Volumetric Heat Kernel Signatures

Dan Raviv, Ron Kimmel, Alex Bronstein, Michael Bronstein – Technion, TAU, Lugano University


Invariant shape descriptors are instrumental in numerous shape analysis tasks including deformable shape comparison, registration, classification, and retrieval. Most existing constructions model a 3D shape as a two-dimensional surface describing the shape boundary, typically represented as a triangular mesh or a point cloud. Using intrinsic properties of the surface, invariant descriptors can be designed. One such example is the recently introduced heat kernel signature, based on the Laplace-Beltrami operator of the surface. In many applications, however, a volumetric shape model is more natural and convenient. Moreover, modeling shape deformations as approximate isometries of the volume of an object, rather than its boundary, better captures natural behavior of non-rigid deformations in many cases. Here, we extend the idea of heat kernel signature to robust isometry-invariant volumetric descriptors, and show their utility in shape retrieval. The proposed approach achieves state-of-the-art results on the SHREC 2010 large-scale shape retrieval benchmark.

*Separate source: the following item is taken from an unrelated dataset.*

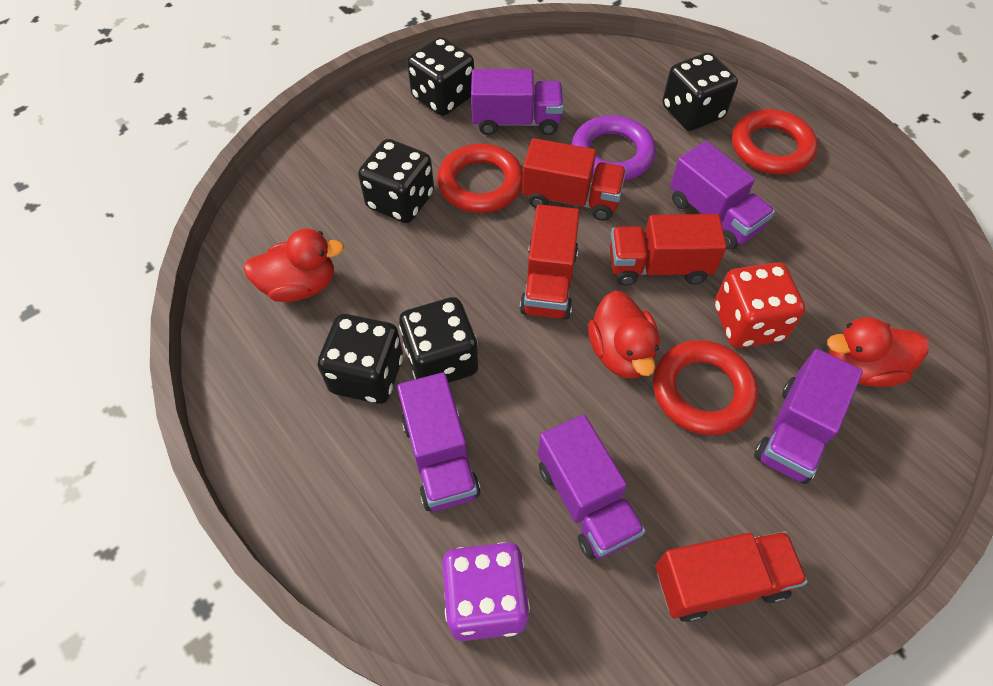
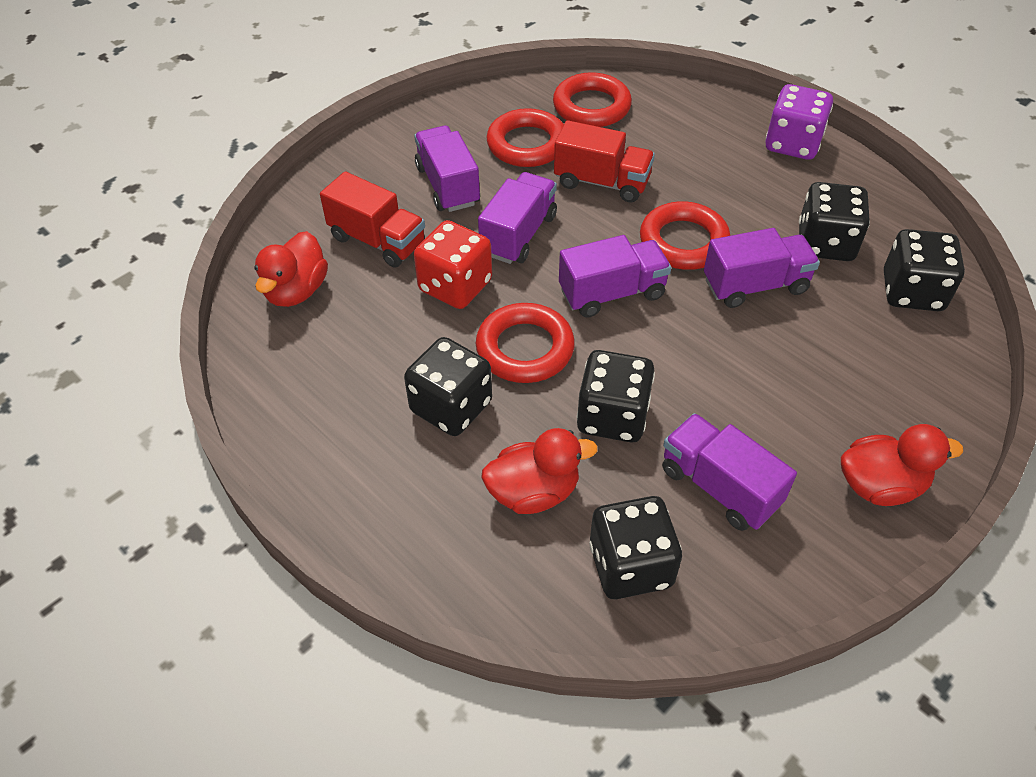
purple ring: 1 -> 0
red ring: 3 -> 4
red truck: 4 -> 2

Polyakov Action for Efficient Color Image Processing

Guy Rosman, Xue-Cheng Tai, Lorina Dascal, Ron Kimmel - Technion, Nanyang University / Bergen University


The Laplace-Beltrami operator is an extension of the Laplacian from flat domains to curved manifolds. It was proven to be useful for color image processing as it models a meaningful coupling between the color channels. This coupling is naturally expressed in the Beltrami framework in which a color image is regarded as a two dimensional manifold embedded in a hybrid, five dimensional, spatial-chromatic (x,y,R,G,B) space.

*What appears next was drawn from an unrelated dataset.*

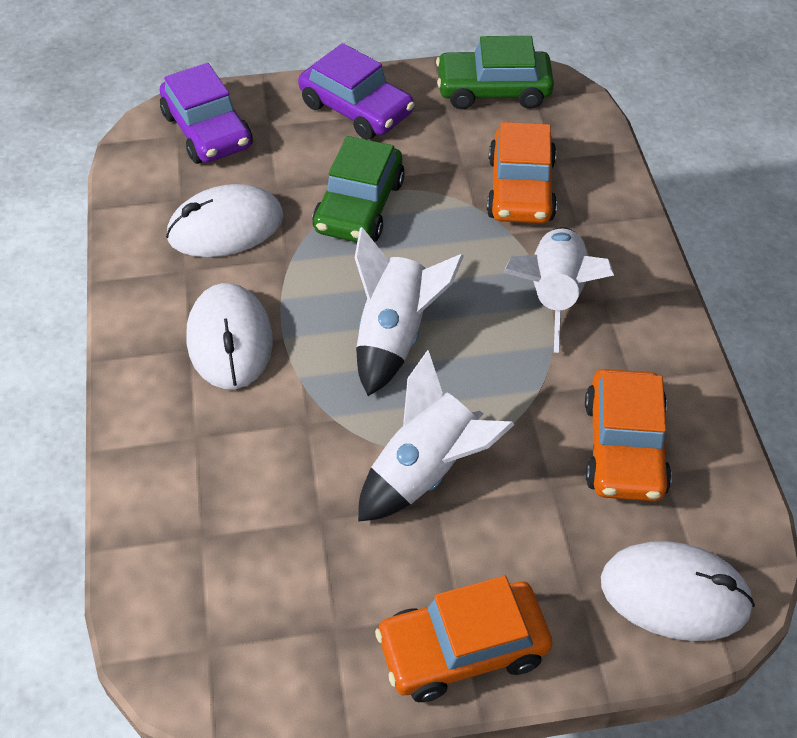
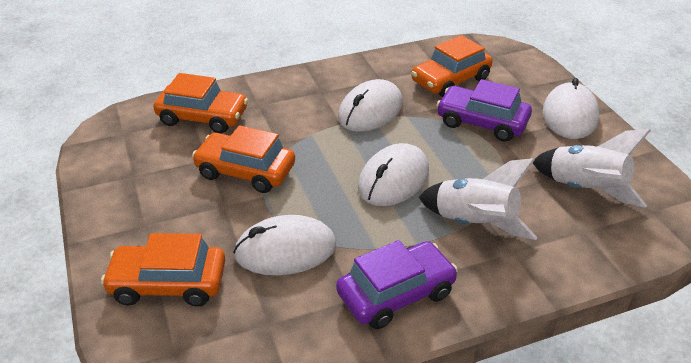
green car: 2 -> 0
orange car: 3 -> 4
white mouse: 3 -> 4
white rocket: 3 -> 2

The Beltrami filter defined by this framework minimizes the Polyakov action, adopted from high-energy physics, which measures the area of the image manifold. Minimization is usually obtained through a geometric heat equation defined by the Laplace-Beltrami operator. Though efficient simplifications such as the bilateral filter have been proposed for the single channel case, so far, the coupling between the color channel posed a non-trivial obstacle when designing fast Beltrami filters.


Here, we  propose to use an augmented Lagrangian approach to design an efficient and accurate regularization framework for color image processing by minimizing the Polyakov action. We extend the augmented Lagrangian framework for total variation (TV) image denoising to the more general Polyakov action case for color images, and apply the proposed framework to denoise and deblur color images.